Rob – But I think that, just because you don’t have a resource close to you doesn’t mean that you can’t make an intentional effort to learn more about the historical indigenous people that are from your area, from your community, and to acknowledge them, because some of them might have been removed to Oklahoma or moved to other places, and it’s just an opportunity to acknowledge the indigenous people. You know, and again, the opportunity is to be able to bridge that connection between indigenous people and the church congregations.
Rich – Very cool. For folks that are listening in who may not be aware of a predominantly Native American United Methodist church or just another church, what would you say are some of the kind of differences or unique ways that churches are attempting to, like you said, they kind of blend traditional worship styles with maybe more western or whatever we like to say, what does that look like? Give us a sense of that experience.
Robin – Well I think, I know that the churches I’ve been a part of, we definitely incorporate tribal hymns, that’s a part of what we do within our Sunday worship portion. I think there is definitely, it’s more a free flowing as opposed to structured.
Rich – Yeah, great.
Robin – With regards to sharing needs, concerns, there’s more of a community aspect, not that other churches don’t have community aspects, but it’s definitely more embedded in the community or the families that are part of the church, because most of the churches, those that attend are coming from the local community right there, within like a mile or a two mile radius. So there is a strong connection with the community.
Again the language is a part of it. Outreach efforts are a part of it too. If there’s a need within the community then the church takes that up and tries to help with that.

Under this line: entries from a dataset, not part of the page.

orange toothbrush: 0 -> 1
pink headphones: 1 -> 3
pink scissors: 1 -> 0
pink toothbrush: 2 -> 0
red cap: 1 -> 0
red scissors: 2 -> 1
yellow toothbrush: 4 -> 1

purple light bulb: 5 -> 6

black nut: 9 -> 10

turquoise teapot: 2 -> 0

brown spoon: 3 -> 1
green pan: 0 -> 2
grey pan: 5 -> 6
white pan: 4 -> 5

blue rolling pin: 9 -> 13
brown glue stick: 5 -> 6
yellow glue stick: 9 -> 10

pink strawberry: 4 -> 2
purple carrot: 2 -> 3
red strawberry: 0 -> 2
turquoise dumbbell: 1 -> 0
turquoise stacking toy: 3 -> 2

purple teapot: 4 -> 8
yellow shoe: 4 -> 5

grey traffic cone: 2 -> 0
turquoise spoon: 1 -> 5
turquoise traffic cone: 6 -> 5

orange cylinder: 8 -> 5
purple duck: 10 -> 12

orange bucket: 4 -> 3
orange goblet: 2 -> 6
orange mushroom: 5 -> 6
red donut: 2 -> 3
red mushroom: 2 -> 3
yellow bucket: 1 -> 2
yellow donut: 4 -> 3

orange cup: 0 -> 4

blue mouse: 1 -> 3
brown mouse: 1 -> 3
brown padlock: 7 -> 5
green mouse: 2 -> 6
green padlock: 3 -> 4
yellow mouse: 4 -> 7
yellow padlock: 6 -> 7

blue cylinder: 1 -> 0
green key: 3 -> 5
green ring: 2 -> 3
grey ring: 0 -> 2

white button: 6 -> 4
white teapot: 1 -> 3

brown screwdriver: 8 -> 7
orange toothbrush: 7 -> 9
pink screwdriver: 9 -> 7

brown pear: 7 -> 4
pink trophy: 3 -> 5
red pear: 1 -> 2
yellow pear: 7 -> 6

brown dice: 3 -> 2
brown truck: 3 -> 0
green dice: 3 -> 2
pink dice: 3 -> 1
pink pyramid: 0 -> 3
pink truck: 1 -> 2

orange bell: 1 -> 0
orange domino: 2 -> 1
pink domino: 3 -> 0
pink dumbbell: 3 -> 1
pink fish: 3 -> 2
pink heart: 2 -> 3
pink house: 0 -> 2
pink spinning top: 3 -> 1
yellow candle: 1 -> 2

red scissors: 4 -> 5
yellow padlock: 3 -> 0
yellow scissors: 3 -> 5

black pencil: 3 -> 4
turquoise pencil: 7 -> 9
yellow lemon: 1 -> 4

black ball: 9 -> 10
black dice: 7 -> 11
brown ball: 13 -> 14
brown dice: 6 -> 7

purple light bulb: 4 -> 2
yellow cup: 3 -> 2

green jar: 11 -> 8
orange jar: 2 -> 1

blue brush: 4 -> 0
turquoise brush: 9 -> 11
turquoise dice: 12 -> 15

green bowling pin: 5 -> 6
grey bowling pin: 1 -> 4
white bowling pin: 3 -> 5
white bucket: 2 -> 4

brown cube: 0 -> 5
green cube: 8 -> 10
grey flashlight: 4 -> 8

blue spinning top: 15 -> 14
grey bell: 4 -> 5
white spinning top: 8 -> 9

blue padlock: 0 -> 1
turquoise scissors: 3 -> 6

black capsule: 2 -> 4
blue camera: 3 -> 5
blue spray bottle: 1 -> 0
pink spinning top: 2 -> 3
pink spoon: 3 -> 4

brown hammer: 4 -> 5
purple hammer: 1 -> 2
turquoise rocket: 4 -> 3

I know when I was in Minnesota, and this was actually a new experience for me, when I was there as a freshman after a freshman in college, they actually incorporate the peace pipe, it was a part of the Anishinaabe Ojibwe tradition, and they actually smoke tobacco at the beginning of their church service. They are able to open their service in a good way for them because it’s reflective of their culture and what they do.
Also when I was at the University of Oklahoma, there’s an Oklahoma Norman First United Methodist Church and some of the things that they were able to do, it was to honor the different students’ culture and the community’s culture and so they held a Native American church ceremony, you know, involves the teepee, but it also, most of it is about the prayer part of it, the peace they’re praying and really just helping us at the end of the semester so that we can prepare for finals, so we had a spiritual connection.
Then also I think, lately they’ve also been doing [Inaudible: 00:11:13] as well. You know, again [Inaudible: 00:11:16] it’s about prayer, it’s about sacrifice, because you’re getting a closer connection to God and so that is definitely a piece of that.
So every church is different, every church experiences culture in different ways. Those are just some examples of the different things that are done.
Rich – Fantastic. Well, Doctor, I really appreciate you being on the episode today. Is there anything else you’d like to share with people who might be listening in today and are thinking, you know that are maybe on the fence a little bit wondering whether they should participate, be a part of Native American Ministries Day?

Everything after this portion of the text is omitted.